О, да. Владик действительно совершил ошибку. Вот только Дима не догадывается, что мы с ним и есть та самая ошибка.
— Я не прошу тебя сразу простить или забыть, но давай хотя бы попробуем жить дальше. Вы столько лет прожили вместе! Всегда поддерживали друг друга.
— Дима, с чего ты взял, что в нашей семье была поддержка и опора?
— Мам, я сам всё видел. Когда папу давным-давно взяли на эту должность, ему пришлось долго перерабатывать, он сутками пропадал в офисе. А ты ни разу скандал не устроила, наоборот, молча собирала ему еду с собой. Думаешь, я мелкий был и не помню?
Воспоминания тех дней чёткой картинкой стоят в моеё памяти, но только сейчас я впервые задумалась, а работа ли была виной в том, что Владик не приходил тогда домой…
— И ежегодные путёвки в санаторий от компании! Ты никогда и слова не говорила против, хотя любая бы на твоём месте захотела бы поехать вместе за свой счёт, но ты всегда экономила семейный бюджет, чтобы мы могли отдохнуть где-нибудь все вместе.
Интересно, путёвки и правда выдавали, или они, как и колье, шли мимо семейной кассы?
— Да вы вообще, сколько себя помню, выступали единым фронтом по любым вопросам.
— Нет, Дим, — перебиваю разошедшегося сына, — это я поддерживала папу, даже если считала, что он не прав. Я ужимала личные и семейные расходы, чтобы он чувствовал себя не хуже свободных коллег и ходил с ними по ресторанам. Я была понимающей и готовой на всё супругой. Но не он.
— Но папа тоже тебя поддерживал! Он… он…
— Что?
— Он, знает что ты любишь рисовать, — воодушевляется сын, — и поэтому купил тебе кисти на день рождения!
— А ей он подарил колье…
— Что? Нет, мам. Ты не так поняла. Он завязал. Он сказал, что всё кончено.
— Тебе он тоже наврал… — пытаюсь улыбнуться, но предательская слеза оставляет на щеке мокрую дорожку.
— Мам…
— Всё в порядке, Дима. Ну или будет в порядке. Мне уже не так больно, как раньше. Я двигаюсь вперёд. Вот и работу нашла, как видишь. Осталось только разобраться с документами, и можно смело вступать в новую жизнь.
Слышу скрежет ключа в замке.
Странно. У Кати сегодня тренировка, а Владик должен быть на работе.
— Семья, я сегодня пораньше освободился, — доносится из прихожей беспечный голос пока ещё мужа, — почему никто не встречает?
Слишком поздно замечаю на лице Диме желваки и не успеваю его остановить.
— Я просил тебя, умолял закончить! — бросается в коридор. — Чего ты добился?
— Дима, отпусти меня немедленно!
— Ты разрушил всё, что мама с таким трудом создавала, — залетаю в прихожую, чтобы увидеть, как сын трясёт Владика за грудки.
— Не понимаю, о чём ты, — муж остервенело отдирает от себя сильные молодые руки.
— Скажи ему, мама! Ну же!
Я открываю рот, но из горла не доносится и звука. Какое там говорить, мне и дышать-то тяжело.
— Значит, я сам всё скажу. Мама видела вас! Тебя и твою любовницу. А ещё она благоразумно устроилась на работу. Знаешь почему? Потому что наша мама — мудрая женщина, которая понимает, что после развода с тобой у неё должен быть источник дохода.

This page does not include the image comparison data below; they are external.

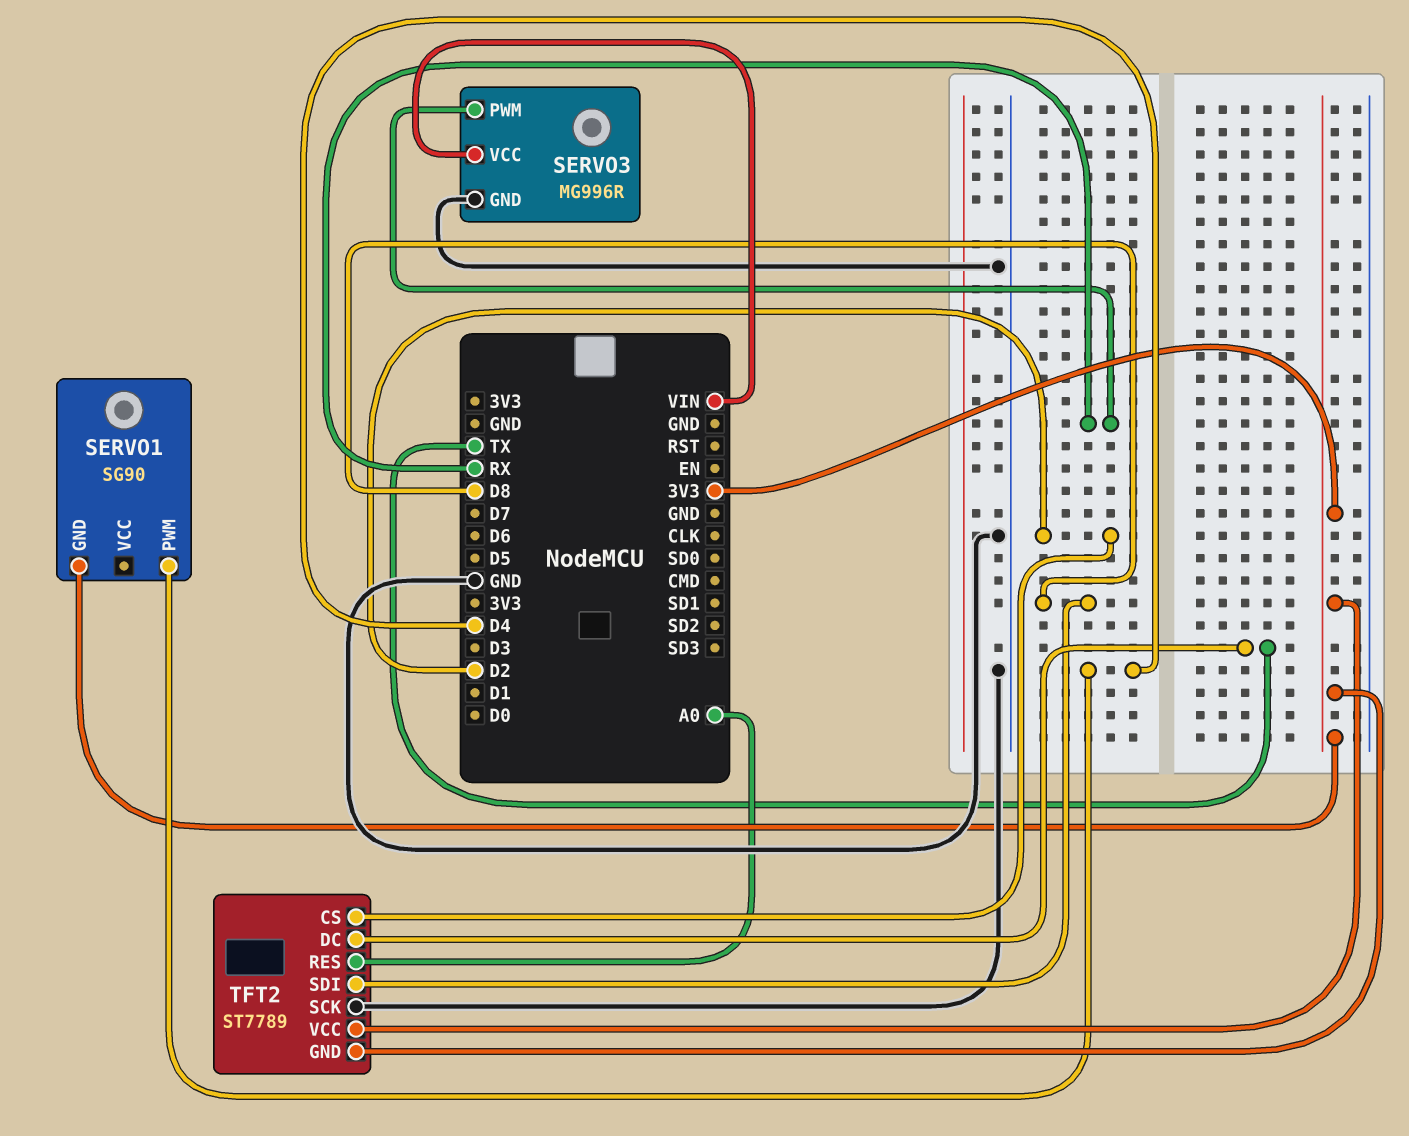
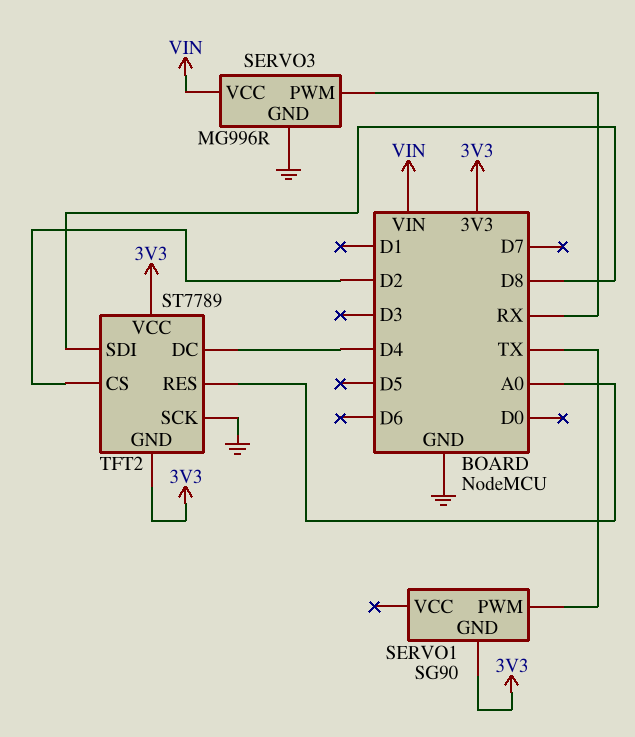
SERVO1 pin PWM: D4 -> TX
TFT2 pin DC: TX -> D4

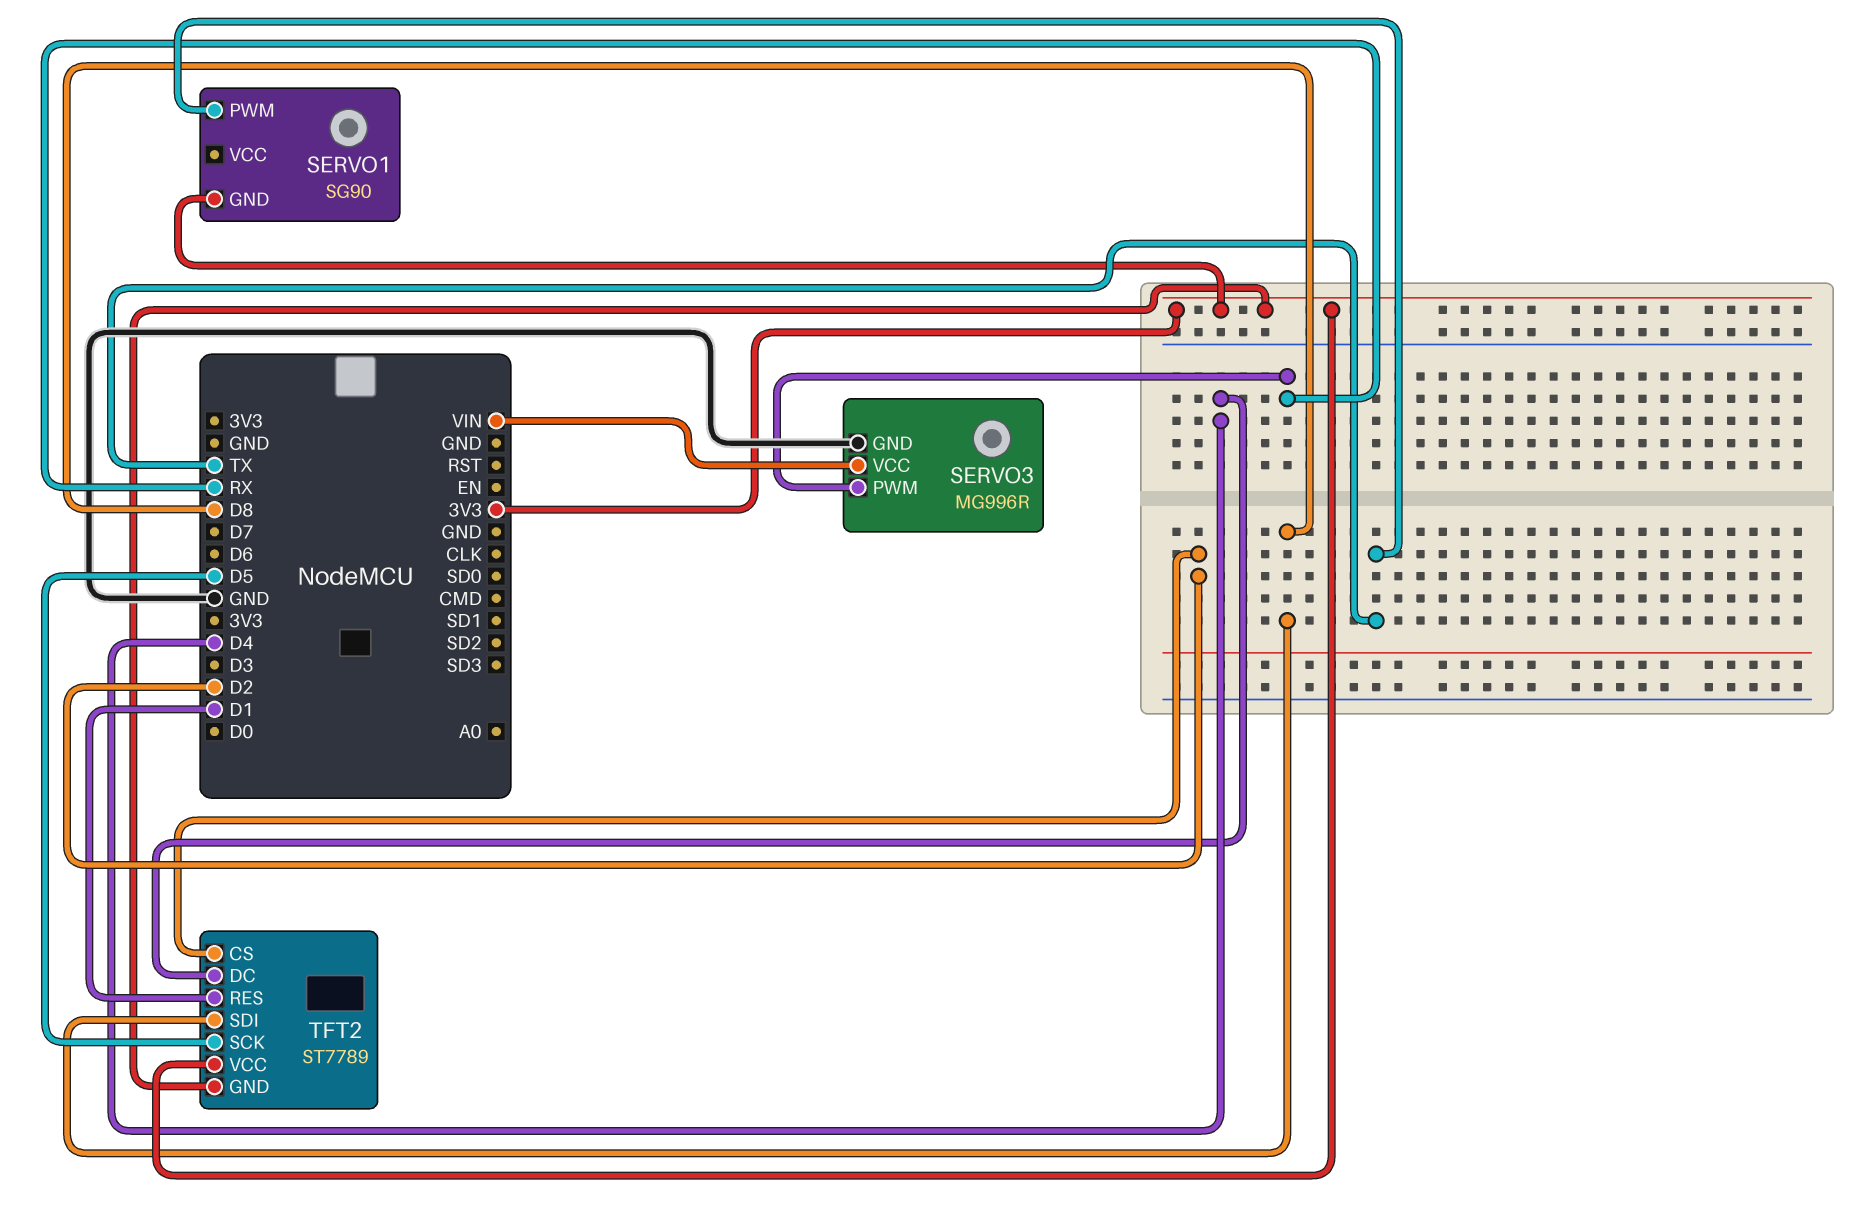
TFT2 pin RES: A0 -> D1
TFT2 pin SCK: GND -> D5

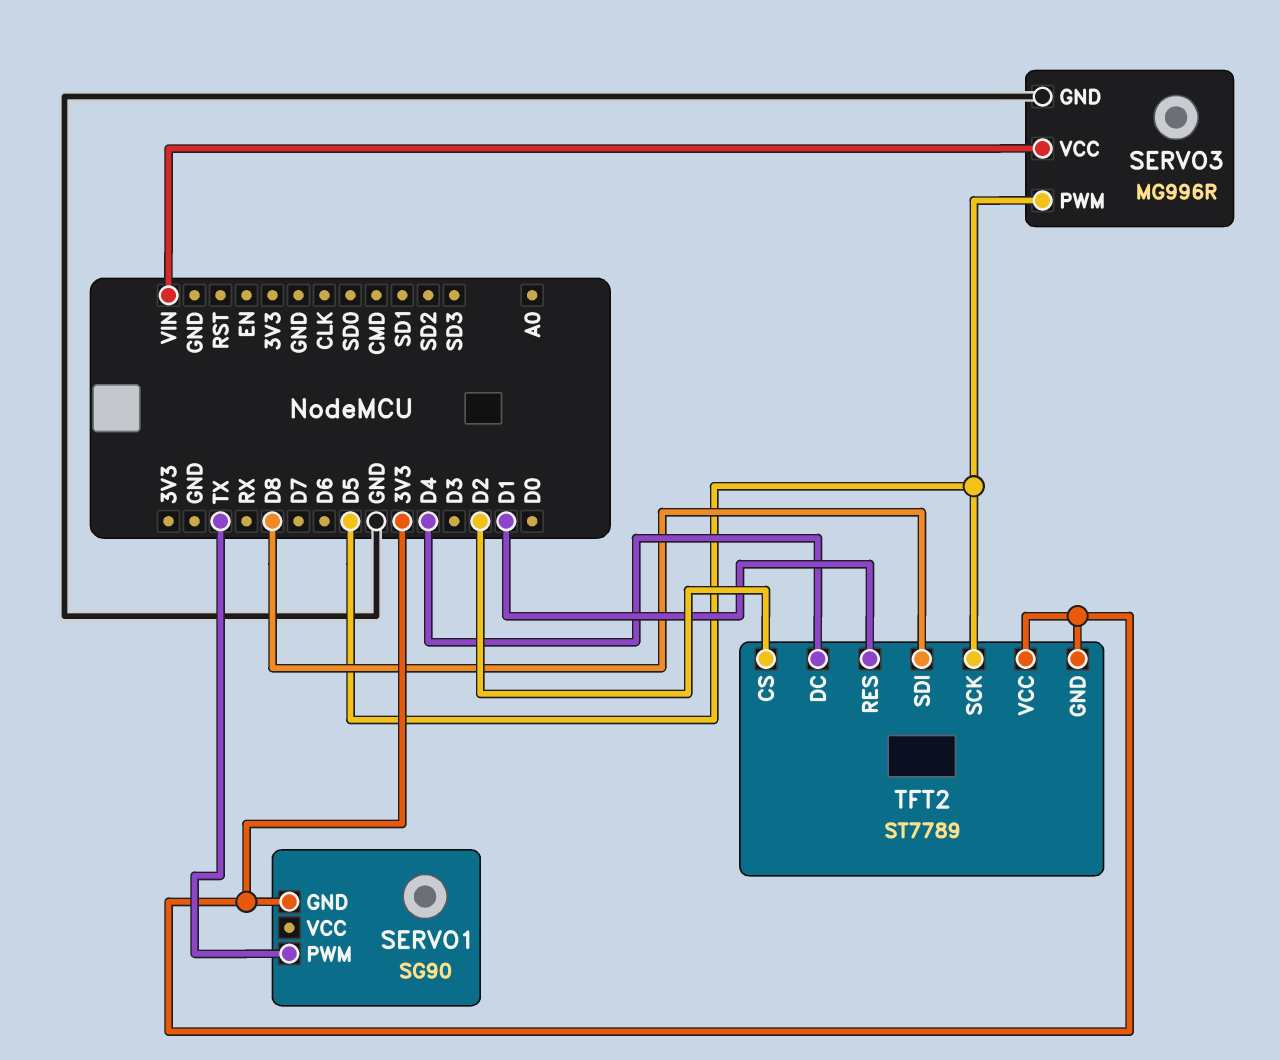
SERVO3 pin PWM: RX -> D5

Владик неверяще смотрит на меня.
— Ирина, почему ты молчишь?
Не хочу ни видеть, ни слышать эту сцену.
Но даже если я сейчас сбегу, от реальности не уйти, и нам рано или поздно придётся поговорить.

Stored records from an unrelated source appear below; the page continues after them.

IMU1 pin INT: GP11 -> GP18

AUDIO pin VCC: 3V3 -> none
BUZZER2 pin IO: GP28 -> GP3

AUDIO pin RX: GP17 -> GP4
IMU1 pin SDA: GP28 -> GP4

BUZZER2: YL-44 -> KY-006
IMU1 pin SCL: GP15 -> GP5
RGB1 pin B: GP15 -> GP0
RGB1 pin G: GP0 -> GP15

— Потому что Дима всё сказал, мне нечего добавить. Не переживай. Вашим отношением с Ольгой я мешать не буду. И дочке можешь передать, что отныне папа будет принадлежать только её драгоценной матери.

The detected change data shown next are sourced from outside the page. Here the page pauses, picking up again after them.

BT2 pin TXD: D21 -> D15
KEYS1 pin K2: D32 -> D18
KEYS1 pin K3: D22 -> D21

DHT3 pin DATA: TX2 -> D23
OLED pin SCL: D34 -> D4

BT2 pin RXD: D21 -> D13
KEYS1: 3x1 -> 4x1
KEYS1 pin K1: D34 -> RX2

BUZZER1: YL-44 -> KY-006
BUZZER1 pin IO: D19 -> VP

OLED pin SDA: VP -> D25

— Что? При чём тут Катя? — недоумевает Дима.
— Ты думал, у тебя только одна сестра?
— Ирина, — предупреждающе одёргивает меня Владик.
— Что? Ты не хочешь познакомить сына со своей второй дочерью? Или она первая? Кто из девочек старше?
— Ирина!
— Какое же ты дерьмо, отец, — отпускает Владика и подходит ко мне.
— Ирина, давай поговорим, это недоразумение.
— Недоразумение — это когда ты перепутал две одинаковые сумки и уволок случайно чужую. А годами путать спальни и женщин — это предательство и скотство, Владислав. До Нового года я подам документы на развод.